In December 2016, Charter and A/N entered into a letter agreement, as amended in December 2017 (the “Existing A/N Letter Agreement”), that requires A/N to sell to Charter or to Charter Holdings, on a monthly basis, a number of shares of Charter Class A common stock or Charter Holdings common units that represents a pro rata participation by A/N and its affiliates in any repurchases of shares of Charter Class A common stock from persons other than A/N effected by Charter during the immediately preceding calendar month, at a purchase price equal to the average price paid by Charter for the shares repurchased from persons other than A/N during such immediately preceding calendar month. In connection with the Cox Transactions, Charter, Charter Holdings and A/N entered into an amendment to the Existing A/N Repurchase Letter, dated as of May 16, 2025 (the “A/N Repurchase Letter Amendment”) which sets forth, among other things, the updated terms of A/N’s participation in Charter’s share repurchases going forward. The right to participate pro rata in repurchases on the terms and conditions set forth in the A/N Repurchase Letter Amendment is effective only from the earlier of the Closing and, in the event the Transaction Agreement is terminated in accordance with its terms, the date of such termination (such earlier date, the “Trigger Date”). Prior to the Trigger Date, the Existing A/N Letter Agreement will remain in full force and continue to govern A/N’s participation in Charter’s share repurchases, except for certain specific amendments set forth in the A/N Repurchase Letter Amendment which became effective upon execution of the A/N Repurchase Letter Amendment, including, in certain circumstances, where A/N elects not to participate in redemptions by Charter Holdings because such participation would cause A/N’s equity interest in Charter to be less than 11% prior to the Trigger Date, A/N may, subject to certain conditions, elect to receive a tax loan from Charter Holdings on the terms set forth in the A/N Repurchase Letter Amendment and in definitive documents in form and substance reasonably satisfactory to Charter and A/N. During the years ended December 31, 2025 and 2024, Charter Holdings purchased from A/N 1.0 million and 0.6 million Charter Holdings common units, respectively, for approximately $373 million and $189 million, respectively.

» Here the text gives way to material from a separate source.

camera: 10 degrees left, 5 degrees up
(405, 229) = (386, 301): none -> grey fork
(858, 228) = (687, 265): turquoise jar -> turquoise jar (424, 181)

On August 4, 2025, Charter received a notice from A/N pursuant to the Existing Letter Agreement, whereby A/N notified Charter that A/N was suspending the standing share repurchase agreement between A/N and Charter (the “Suspension”). The Suspension took effect immediately after the first repurchase closing date under the Existing Letter Agreement to occur following the date of the notice. In the notice, A/N informed Charter that it intends for the Suspension to continue through the consummation of the closing of the Cox Transactions or the termination thereof, but reserved the right to end such Suspension before or after such time.

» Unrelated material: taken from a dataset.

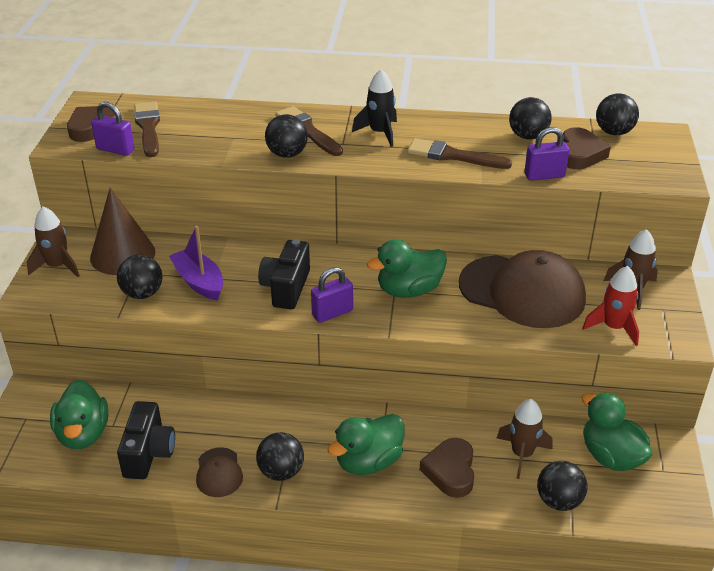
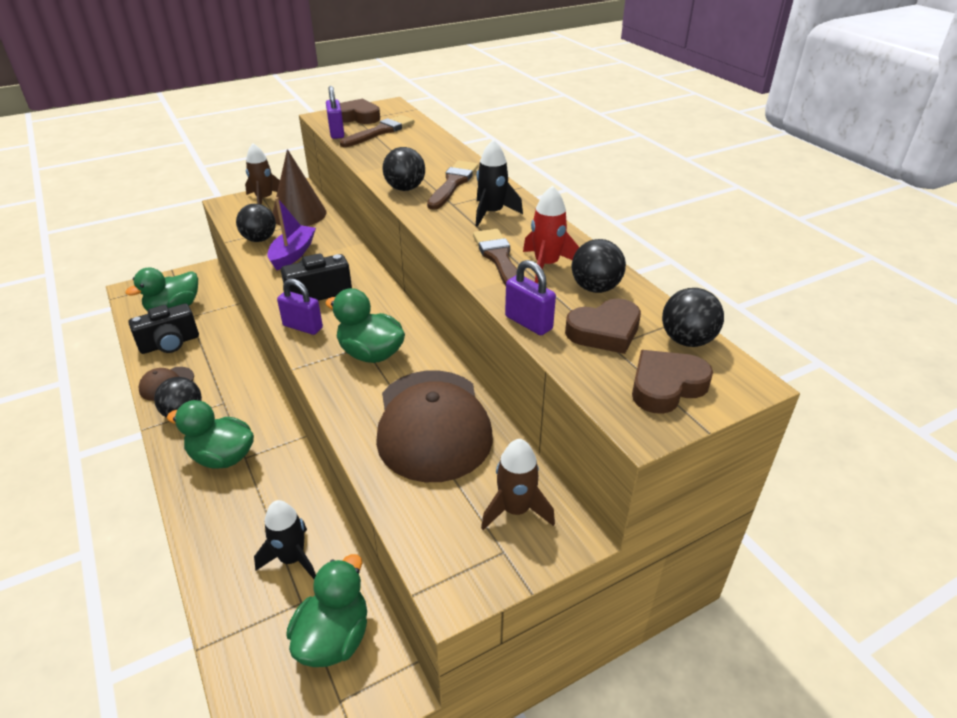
camera: 55 degrees right, 0 degrees up
(450, 471) = (239, 515): brown heart -> brown heart (666, 386)
(522, 454) = (292, 559): brown rocket -> black rocket
(559, 501) = (239, 617): black ball -> none
(613, 327) = (429, 518): red rocket -> red rocket (546, 265)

As of December 31, 2025, Charter had remaining board authority to purchase an additional $212 million of Charter’s Class A common stock and/or Charter Holdings common units, excluding purchases from Liberty Broadband. Although Charter expects to continue to buy back its common stock consistent with its leverage target range, Charter is not obligated to acquire any particular amount of common stock, and the timing of any purchases that may occur cannot be predicted and will largely depend on market conditions and other potential uses of capital. Purchases may include open market purchases, tender offers or negotiated transactions.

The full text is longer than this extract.